Desperté con las campanadas de la iglesia. Aún no amanecía totalmente, pero el mundo ya estaba inquieto. Tal como me enseñó mi madre – a quien Dios tenga en su santa gloria – me cepillé los dientes y me arregle el cabello. Cuando salí a la calle vi los nubarrones carmines, al instante supe que algo estaba descompuesto. Camine hacía la muchedumbre.
La sangre se extendía sobre la nieve en un rastro inconsistente y de un rojo cristalino. Los hombres fumaban, apilando troncos y ramas sobre un promontorio, nerviosos. Mujeres y niños empañaban los vidrios de sus hogares mientras observaban. Pronto vino Todos Santos Contreras –el presidente del pueblo- con una comitiva armada. Volteó hacía mí desde el asiento de la camioneta:
¿Usted que hace ahí parado, Guadalupe? – dijo- vengase con nosotros que también va a subir.
Sentí algo parecido a una piedra pesada en el pecho. Algo me decía que debí haberme ido del pueblo tres días antes, para pasar las fiestas en la ciudad, con mi familia.
Recobre el sentido mientras avanzaba hacía la camioneta. Los hombres me hicieron un espacio al fondo de la caja, justo en medio. El olor del tabaco combinado con el café que bebían, hizo que pronto el ambiente se llenará de un tufo agrio. Sentí náuseas y me cubrí media cara con la bufanda. Un hombre de escasa edad me miro con complicidad, también se cubrió. A través de sus ojos pude ver el miedo y sus manos inseguras sosteniendo una escopeta recortada. Le acerque mi brazo: si no la sostienes con fuerza se puede disparar aquí dentro –le dije-. Me la dio sin mediar palabra.
Revisé el arma con cuidado, al fondo se oía un murmullo nublado que poco a poco fue aclarándose: Necesitamos que se bajen para ayudar.
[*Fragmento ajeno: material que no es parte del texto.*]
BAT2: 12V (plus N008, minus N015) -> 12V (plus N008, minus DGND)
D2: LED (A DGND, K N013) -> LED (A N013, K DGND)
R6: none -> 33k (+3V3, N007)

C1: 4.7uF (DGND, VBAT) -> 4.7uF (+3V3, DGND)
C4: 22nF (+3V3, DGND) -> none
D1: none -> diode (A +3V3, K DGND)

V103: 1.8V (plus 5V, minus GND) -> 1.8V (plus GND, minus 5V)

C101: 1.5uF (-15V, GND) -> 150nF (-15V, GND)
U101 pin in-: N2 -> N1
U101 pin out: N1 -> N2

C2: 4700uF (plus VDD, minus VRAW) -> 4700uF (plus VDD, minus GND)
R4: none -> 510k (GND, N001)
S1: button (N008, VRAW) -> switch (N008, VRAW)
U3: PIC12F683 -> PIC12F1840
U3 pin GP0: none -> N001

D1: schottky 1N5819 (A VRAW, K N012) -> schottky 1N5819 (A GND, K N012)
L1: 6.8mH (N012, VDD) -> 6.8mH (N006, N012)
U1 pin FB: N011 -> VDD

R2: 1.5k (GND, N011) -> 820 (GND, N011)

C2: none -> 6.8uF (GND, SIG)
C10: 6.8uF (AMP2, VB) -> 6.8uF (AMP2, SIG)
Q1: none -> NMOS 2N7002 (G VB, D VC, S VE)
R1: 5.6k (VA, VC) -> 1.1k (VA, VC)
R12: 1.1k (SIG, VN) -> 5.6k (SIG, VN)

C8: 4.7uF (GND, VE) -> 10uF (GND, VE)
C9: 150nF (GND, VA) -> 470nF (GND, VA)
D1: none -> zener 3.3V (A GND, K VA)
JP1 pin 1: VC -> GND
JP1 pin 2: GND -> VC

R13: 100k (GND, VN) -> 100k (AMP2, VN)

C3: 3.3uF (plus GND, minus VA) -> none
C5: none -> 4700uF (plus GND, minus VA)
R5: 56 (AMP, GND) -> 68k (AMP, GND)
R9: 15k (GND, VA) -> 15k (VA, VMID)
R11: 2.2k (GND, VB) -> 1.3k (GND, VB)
Así lo hicimos, a mano limpia. Cogimos a la criatura ligeramente acartonada por la sangre que ya había empezado a secarse y la colocamos sobre la pila desigual. Me quite la bufanda cuando empezó a arder, fue un gran error, ese aroma me contaminó la ropa y sobre todo la mente, aun en sueños puedo olerlo.
Y no lloró por cobarde, si no por lo que pasó después.
2
La montaña había despertado, cómo cada diciembre, la noche previa arrojó sus incandescencias. La camioneta avanzaba torpemente por los caminos accidentados; habrán pasado cientos de metros para que dejáramos de ver el humo que salía de la piel carbonizada y las vísceras burbujeantes.
Llegamos al último paraje y comprobamos el horror de las dos únicas casitas que un día antes eran sitios tranquilos. Las puertas no estaban donde debían estar y el tapiado de las ventanas claramente se había desprendido desde fuera. Marcas uniformes de garras nunca vistas adornaban el escenario.
Sentimos más miedo y por instinto quisimos volver al vehículo, pero Todos Santos dijo que no. Anotaba en una libretita todas sus observaciones y quiso hacer un inventario del interior de las casas: para buscar patrones –confirmó-, primero revisaremos la del guardia.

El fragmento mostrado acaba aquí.